Thursday, September 19, 2013

The Meek Shall Inherit the Moon

In the daily scripture readings observed in the Episcopal Church (the “Daily Office”), we’ve made it to Matthew 5—the sermon on the mount. Jesus, seeing the crowds, climbs up on a mount, waits for his disciples to come to him, and then begins to teach. “Blessed are the poor in spirit,” he says, “for theirs is the kingdom of heaven.”

No politician ever got elected by singling out the poor, meek, hungry, righteous, merciful, pure, and peaceful as their lone constituency. They are, by definition, the powerless, and politicians are, by definition, in positions of power. Jesus chooses to build his message on the premise that weak is strong, that poor is rich, that humble is majestic. That anyone bothered to write that down is remarkable.

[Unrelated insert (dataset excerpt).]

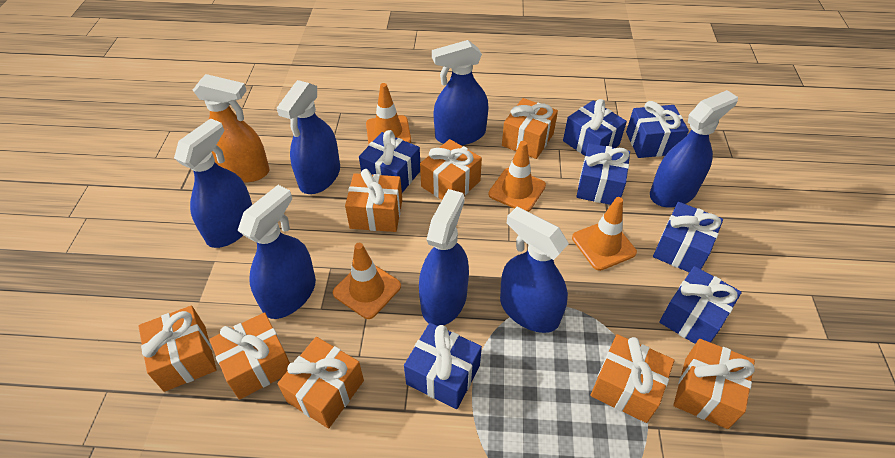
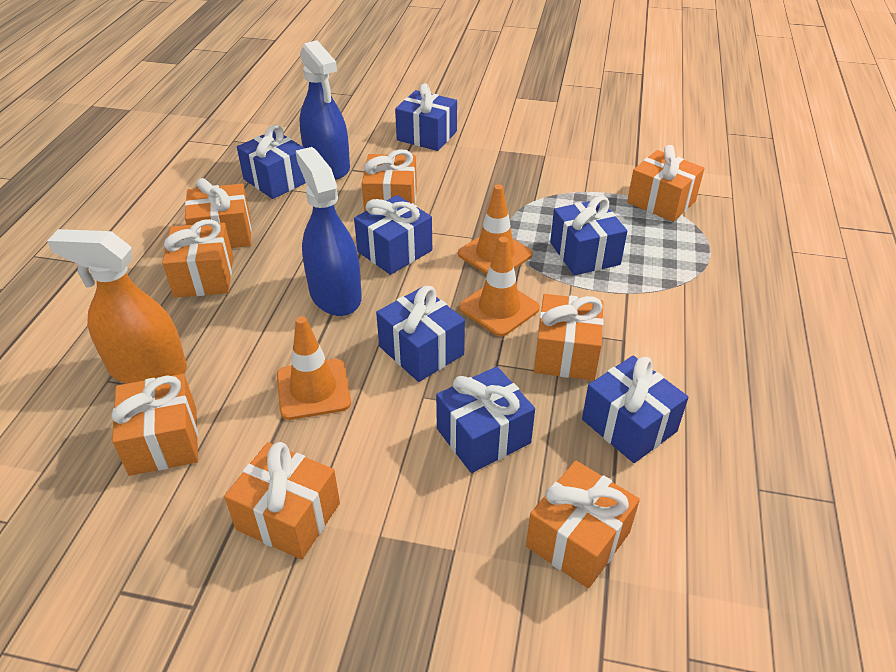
blue spray bottle: 7 -> 2
orange traffic cone: 4 -> 3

I thought that the Internet had everything, and that any question that came through my mind could be answered by the Google. But I can’t find the movie that includes the line “Actually, there’s been a change of plans: the meek shall inherit the moon.” I think it might be a Monty Python movie, but maybe that’s because I’m remembering the scene about the misheard line from the sermon on the mount in The Life of Brian, “Blessed are the cheese-makers.” (Anyone able to help me on this?) Regardless, it’s out there somewhere, and it’s not only funny but telling. We joke about it, but actually it reveals something about what we really think: the meek shall not inherit the earth but whatever’s left over. In fact, a band called Kiss Kiss apparently made an album called “The Meek Shall Inherit What’s Left” in 2009. (The Google told me that.)

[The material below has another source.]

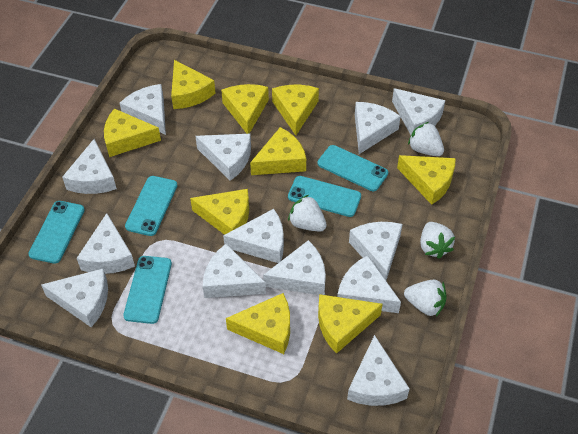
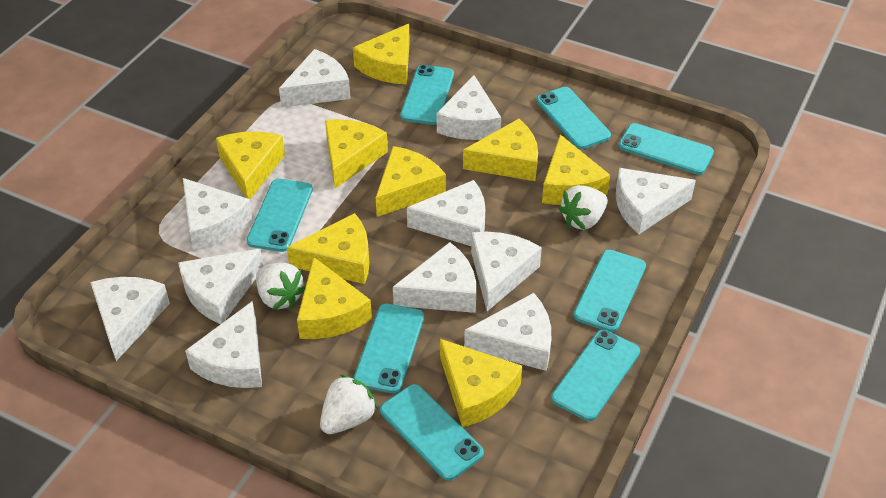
turquoise phone: 5 -> 8
white cheese: 13 -> 11
white strawberry: 4 -> 3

Bottom line, we don’t believe Jesus. The Beatitudes, as this series of “Blessed are…” statements is called, are seen as a teaching tool rather than a prediction. As yourself how you hear them. Are they gentle instruction or real prophecy? Is Jesus merely suggesting that we search for peace, or is he defining the future of human existence as reserved for the downtrodden?

Humility, it seems, should be the goal of every preacher. Obscurity should be the hope of every televangelist. If you’re a Christian—and especially if you make a living inviting others to follow Jesus—you should hear these Beatitudes not as a reminder but as instruction. I am neither poor nor poor in spirit. I am certainly not meek. I’d like to be a peacemaker, but I know I’m not. My instincts aren’t merciful, I’ve never been persecuted for righteousness’ sake, and my heart is far from pure. Jesus isn’t just asking me to be more like those things. He’s asking me to be those things. We pray the Lord’s Prayer every day. That comes later on in this lengthy sermon. We took that part seriously. Why aren’t these words of Jesus as important to us?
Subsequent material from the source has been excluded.